When that fails to achieve the required result, he does push-ups and extends and retracts his dewlap (throat fan).

Almost 20,000 kilometers away, a male Draco lizard in the Ulu Gombak mountains outside Kuala Lumpur has a similar problem—it's getting dark and the windblown vegetation is blurring his sight but he needs to show his male Draco enemies that they are on his territory.

So the Draco lizard starts an elaborate head bob, followed by push-ups and extensions and retractions of his dewlap.

These lizards aren't related, but they occupy the same range of rainforest and grassland habitats, and therefore face the same problems when it comes to communicating to a potential mate or enemy in visually 'noisy' environments.

Remarkably, they have evolved the same strategy to cope with the same selection problems, Dr. Terry Ord from the Evolution & Ecology Research Center at the UNSW School of Biological, Earth and Environmental Sciences says.

According to his research published in Ecology Letters, this scenario of two unrelated lizards displaying similar behavior shows that natural selection directs evolution towards the same common set of adaptive outcomes over and over again.

"The surprise is that lizards in both groups have evolved remarkably similar displays for communication, but they also tailor the production of those displays according to the prevailing conditions experienced at the time of display," Dr. Ord says.

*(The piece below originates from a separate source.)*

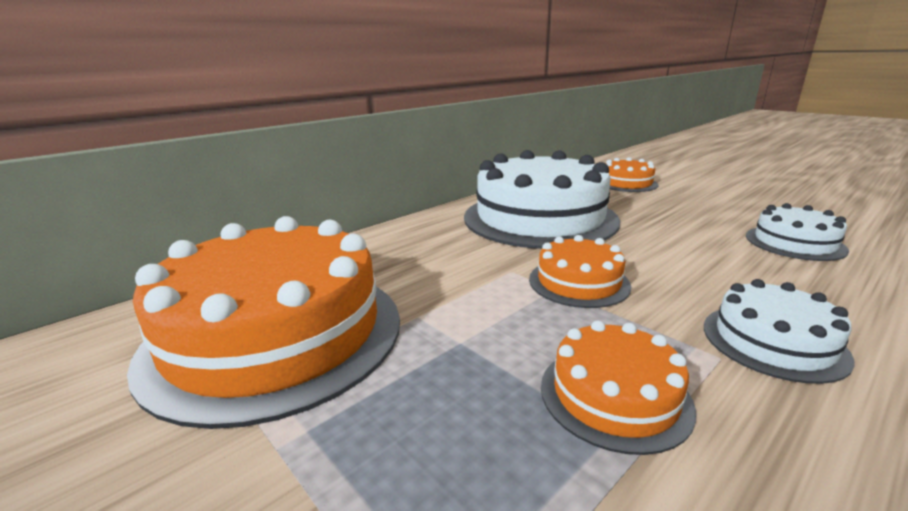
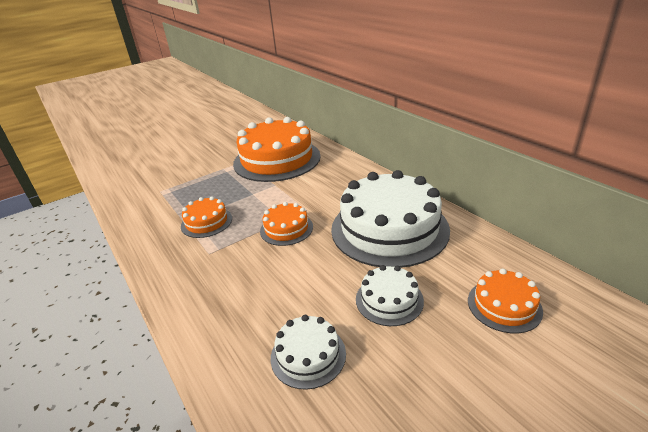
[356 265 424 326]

"That is, increasing the speed or the length of time they spend displaying the movements as the viewing conditions deteriorate.

"Really there should be essentially innumerable ways these lizards could have adapted their displays to remain effective, and there is strong evolutionary predictions that would lead us to expect this as well."

Dr. Ord says what this study shows is that natural selection driving similarities between different species.

Formally, this is known as convergent evolution—the independent origin of similar adaptations, he says.

"It seemed that these types of convergent, common adaptations are outcomes that would only really occur among species that are closely-related in some capacity," he says.

"The reason for this is a bit complicated and it rests on the fact that adaptations build on characteristics that a species already possesses."

"So, the longer species have evolved independently of each other, the less likely they would evolve the same adaptive solutions if they were exposed to the same change in the environment."

But what this study highlights, he says, is what many evolutionary ecologists have argued—that natural selection is an extremely powerful process that can override the "baggage" of past history to produce the same adaptations.

"So if arm-waving is the most effective solution to some change in the environment, then natural selection would ultimately lead to its evolution rather than a more subtle (less effective) modification to an existing vocal call," he says.

"Evolutionary biologists are excited about convergent evolution because it gives us multiple examples of the same adaptation evolving time and time again in very different animals.

"So it tells us what the challenges are faced by these animals and how they have solved it in terms of evolutionary adaptation."

The study documents this independent evolution of common communication strategies amongst groups that have evolved separately from each other for hundreds of millions of years.

Dr. Ord says the striking similarities in communication strategies for maintaining an effective communication system in noisy conditions has evolved in various forms in many insects, fish, frogs, birds and mammals.

"For example, increasing the volume of calls when there's lots of acoustic background noise, or extending the length of those calls or even vibrational signals by spiders and such," Dr. Ord says.

"The fact that many other groups of animals have also evolved these same adaptive strategies is even more extraordinary."